Господь низвергает своих ангелов (Куусинен) - страница 132

«Признание» я, конечно, сделала не такое, какого они от меня ждали, но в целом допрос прошёл гладко и мне показалось, что на этот раз я ухватилась за верное звено. Допросы продолжались ещё около пяти месяцев, хотя теперь со мной обращались мягче. Изредка, правда, пытались меня на чём-нибудь подловить. Генерал однажды снова заговорил о фотокопии письма:

— Не думайте, что мы сфотографировали этот документ в Москве. Мы могли это сделать, например, в Лондоне. Вы ведь знаете, что почта идёт различными путями, а методов у нас множество.

— Да, — ответила я, — не сомневаюсь, методы у вас очень разнообразные.

Он был явно доволен моим ответом.

Постоянное нервное напряжение и ночные допросы понемногу расшатали моё здоровье, подскочило кровяное давление. Тюремные врачи имели инструкцию обращаться с заключёнными сурово, но инструкцию, видно, выполняли не все. К счастью, таким исключением оказался и лечивший меня врач. Когда я была уже почти без сознания, меня перевезли из Лефортово в больницу Бутырской тюрьмы, там меня лечила дружелюбная, заботливая женщина-врач. Ко мне в одиночный изолятор она могла входить только с охранником, поэтому говорили мы только о моей болезни.

Мне было предписано лежать неподвижно на спине, кормили меня с ложечки и в определённое время вливали в рот лекарство. Это было лечение сном, две недели я почти непрерывно спала. Во время обеда до меня смутно доходило, что я нахожусь в больнице, но из-за воздействия лекарств меня ни это и ни что другое не волновало. Я уверена, что эта женщина-врач спасла мне жизнь, и всегда буду ей благодарна. Я стала поправляться, и меня отвезли назад в Лефортово к товарищам по несчастью. О некоторых из них мне хотелось бы здесь рассказать.

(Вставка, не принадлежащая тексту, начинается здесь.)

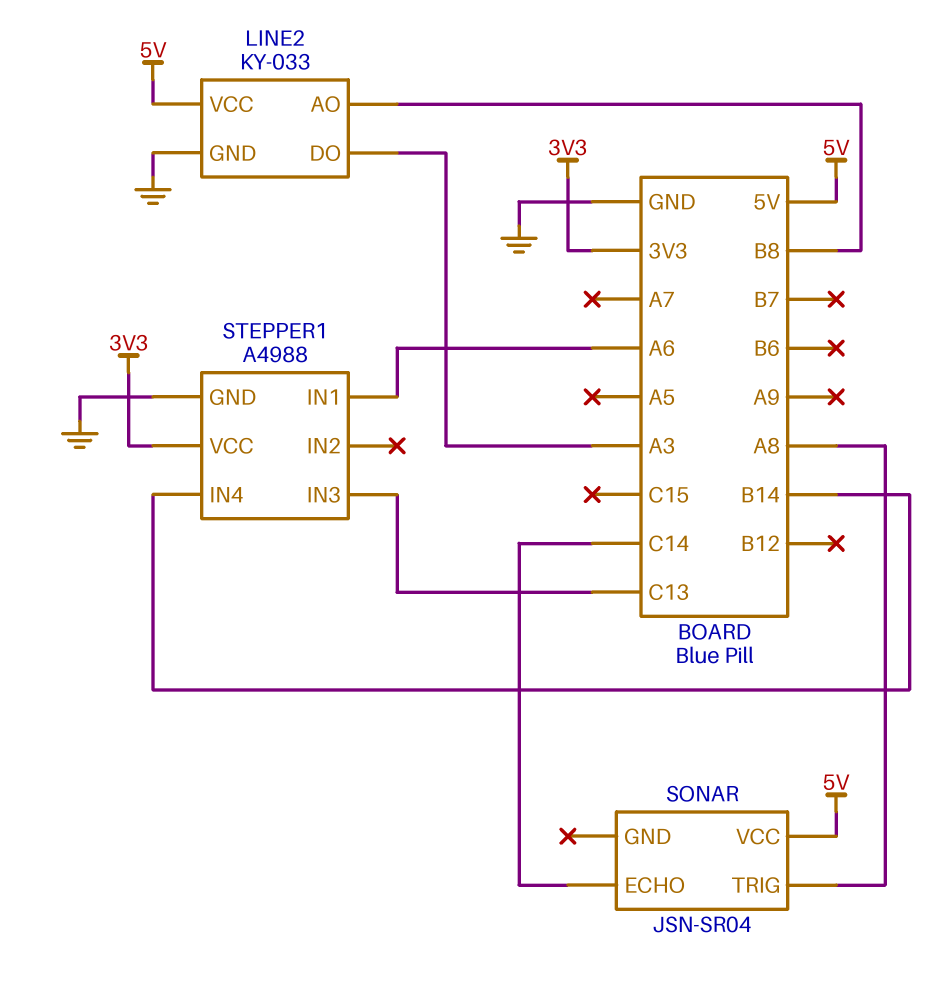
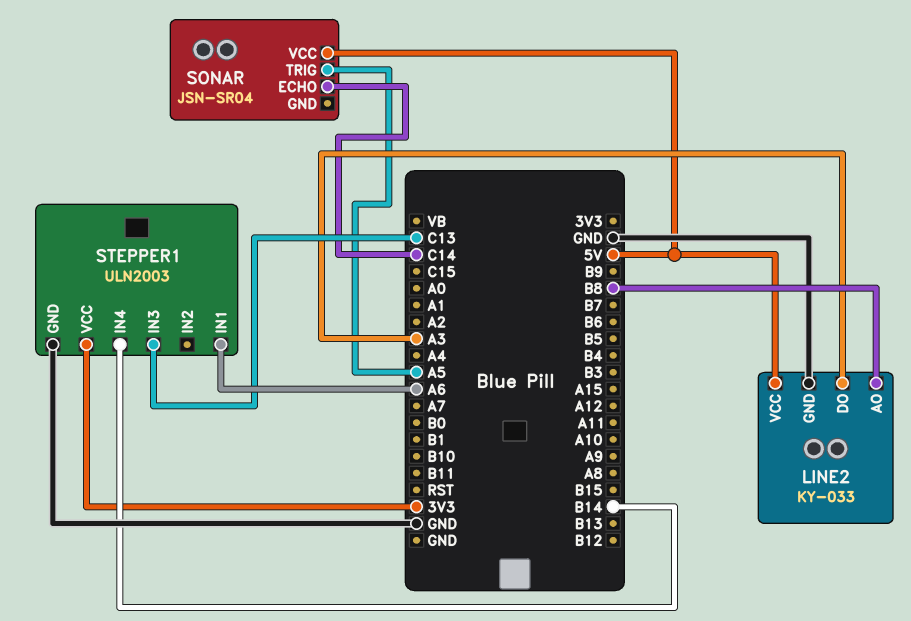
SONAR pin TRIG: A8 -> A5
STEPPER1: A4988 -> ULN2003

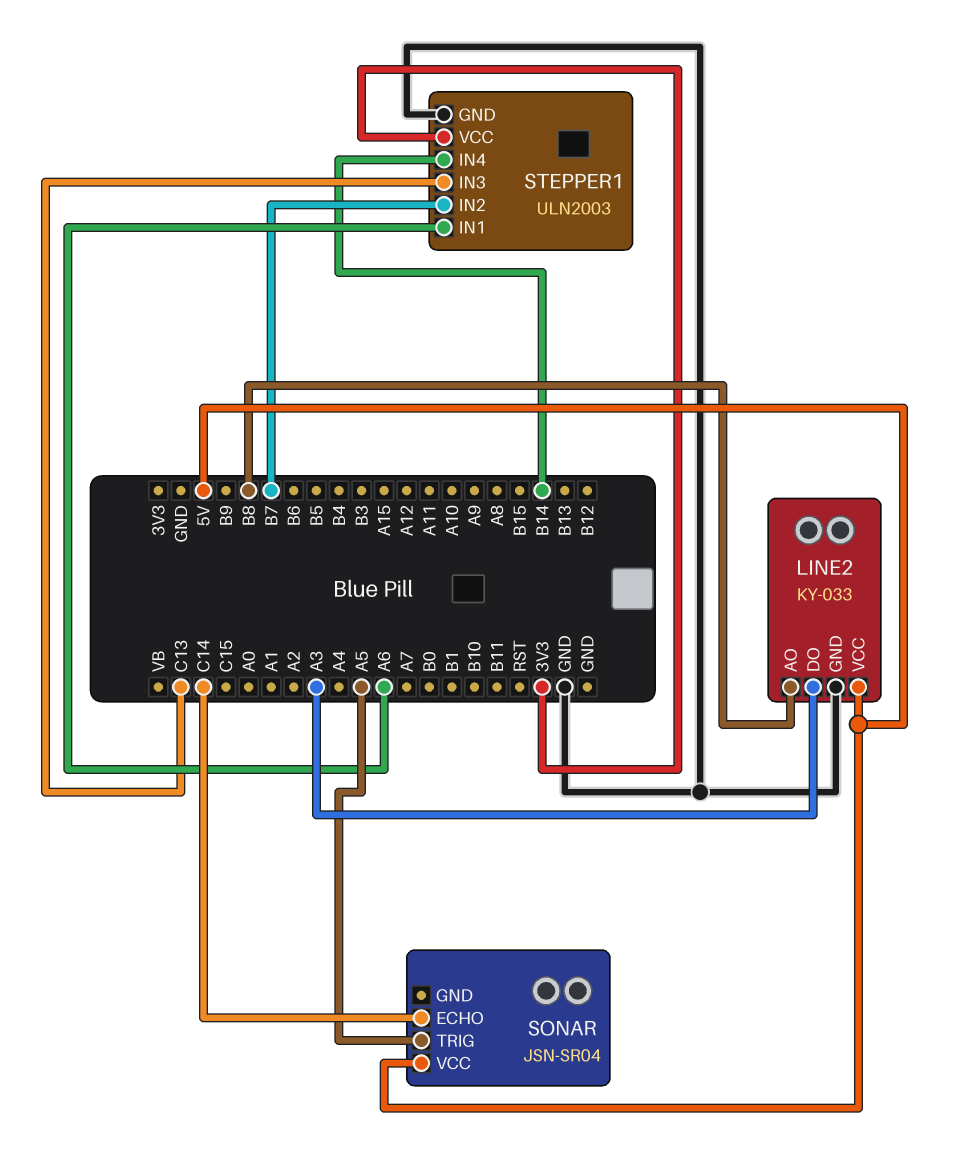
STEPPER1 pin IN2: none -> B7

Елизавета Орановская была родом из петербургской аристократической семьи. Отец её, полковник царской армии Орановский, умер рано, вдова распродала есо имущество и переехала с пятью детьми в Париж, где все пятеро получили хорошее образование. Когда Франция признала Советский Союз, Елизавета стала переводчиком в советском посольстве в Париже. Началась вторая мировая война, Франция пала. Немецкие оккупанты заставили французские власти выслать из страны русских, и Елизавета с матерью вернулись через Грецию и Турцию в Россию. Елизавете была обещана работа в министерстве иностранных дел, но потом ей, как и многим, долгое время пробывшим за границей, было отказано в праве жить в Москве. Женщины поехали в Среднюю Азию, в глушь. Поселили их в полуразвалившемся домишке. Вскоре от недоедания заболела мать, лежала она на голой лавке, даже без простыней. Елизавета работала далеко от дома учительницей французского языка в школе. Ходила пешком по сугробам. Когда она однажды вернулась с работы, в доме было тихо. Мать умерла. Елизавета с ужасом увидела, что крысы изгрызли лицо мёртвой до неузнаваемости. Молодая женщина едва стояла на ногах, но она кинулась за соседкой. Та стала палкой отгонять крыс, а её муж тем временем достал санки. Втроём они повезли мать хоронить. Кроме как в сугробе, хоронить было негде. Когда всё кончилось, Елизавета не могла не признать, что смерть была для матери освобождением. Она вспоминала, как тяжело было видеть мучения умирающей матери. С огромными трудностями Елизавете удалось уехать в Москву — добиваться места в министерстве иностранных дел. В Москве её арестовали как французскую шпионку.